How do I compute my PhilHealth contribution in 2026?

Multiply your monthly basic salary by 5%, after clamping it to the ₱10,000 floor and ₱100,000 ceiling. That's the total premium. Employed members split it equally — you pay 2.5% and your employer pays 2.5%. Self-employed, voluntary, and OFW members pay the full 5%.

How much is the PhilHealth contribution for a ₱25,000 salary?

The total premium is ₱1,250 per month (5% × ₱25,000). If employed, you pay ₱625 and your employer pays ₱625. Only your ₱625 share is deducted from your salary.

What are the minimum and maximum PhilHealth premiums?

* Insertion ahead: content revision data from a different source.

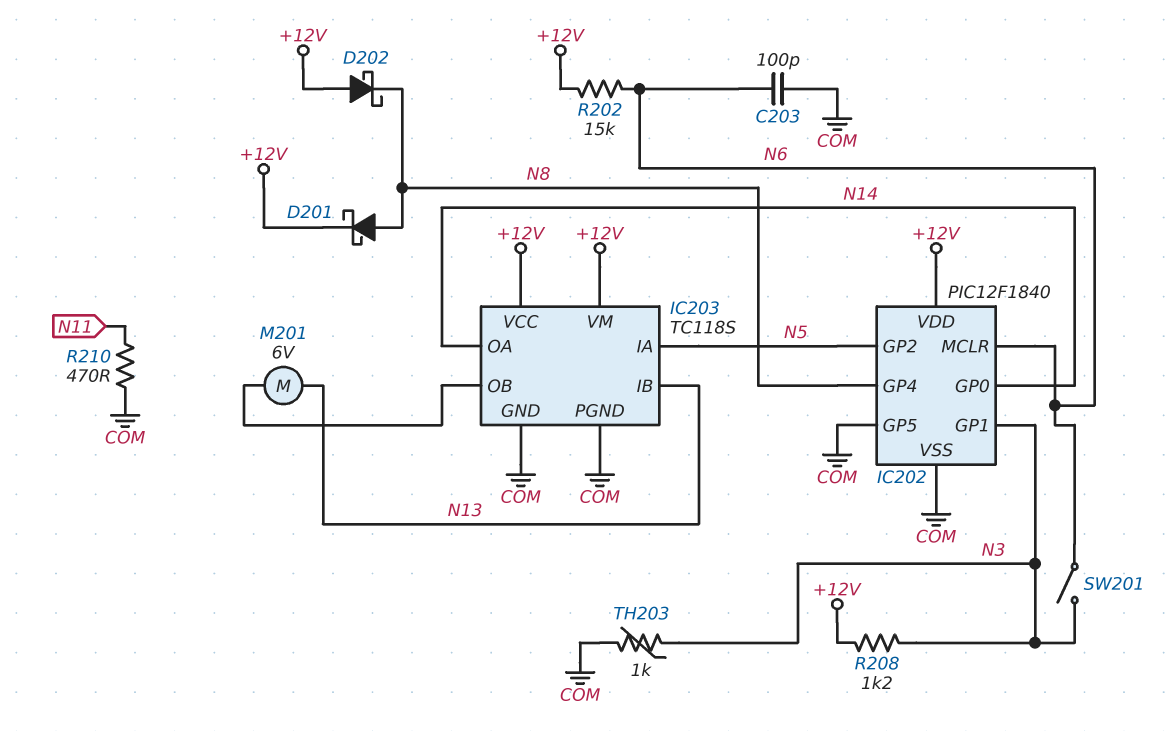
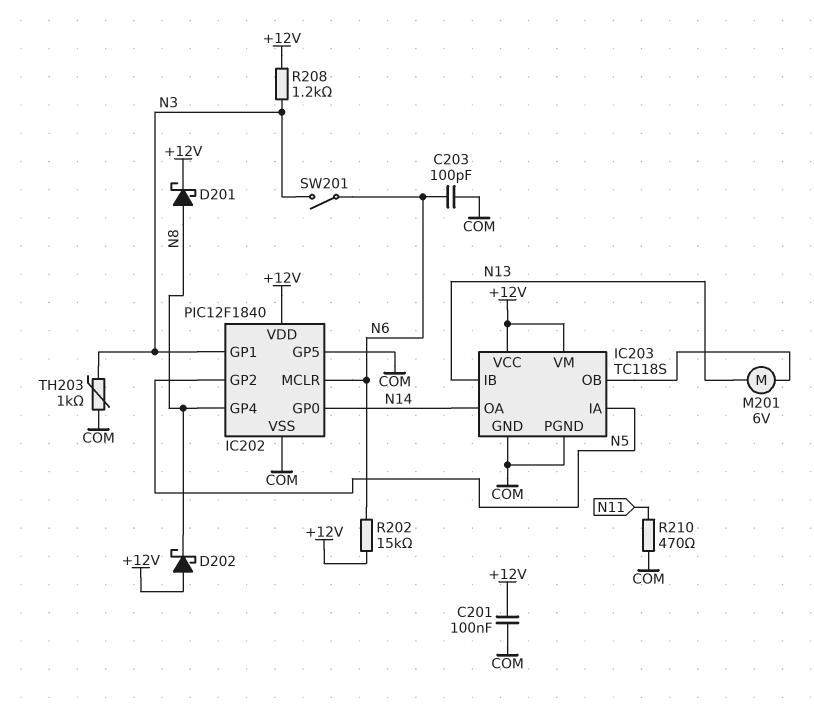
C201: none -> 100nF (+12V, COM)

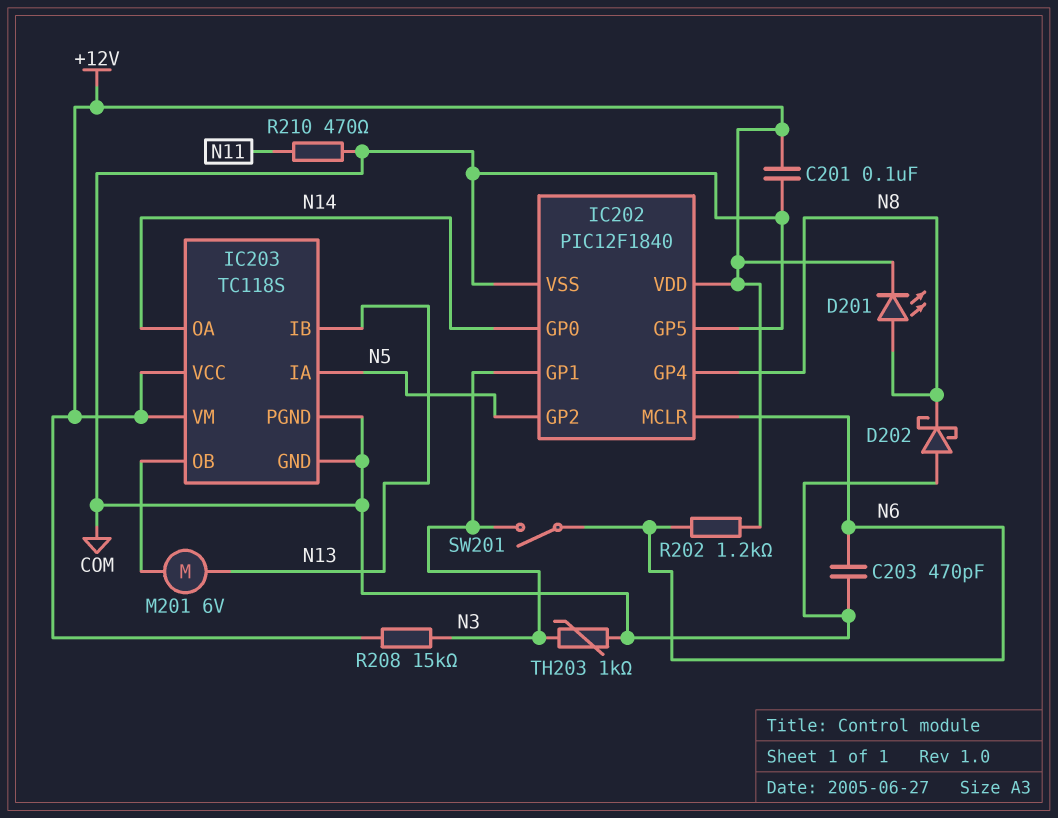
C203: 100pF (COM, N6) -> 470pF (COM, N6)
D201: schottky (A N8, K +12V) -> LED (A N8, K +12V)
D202: schottky (A +12V, K N8) -> schottky (A COM, K N8)
R202: 15k (+12V, N6) -> 1.2k (+12V, N6)
R208: 1.2k (+12V, N3) -> 15k (+12V, N3)

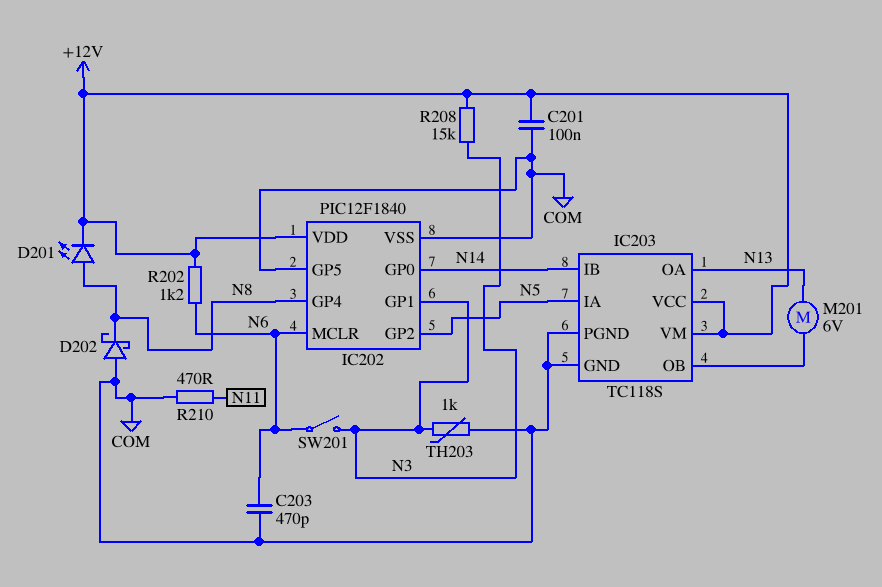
IC203 pin IB: N13 -> N14
IC203 pin OA: N14 -> N13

The minimum total premium is ₱500 per month (salary ₱10,000 or below, thanks to the income floor) and the maximum is ₱5,000 per month (salary ₱100,000 or above, thanks to the income ceiling). A salary of ₱8,000 still pays ₱500 total, ₱250 of it as the employee share.

Do self-employed members pay the full 5%?

Yes — with no employer to split it, self-employed, voluntary, and OFW members remit the whole 5% themselves. Employed members only shoulder the 2.5% employee share. The same ₱10,000 floor and ₱100,000 ceiling apply to everyone.

Is the 5% rate going to increase after 2026?

No further increase is scheduled. Under RA 11223 (the Universal Health Care Act) the premium was phased up gradually over several years; 5% is the final plateau rate, and 2026 sits at the top of that schedule.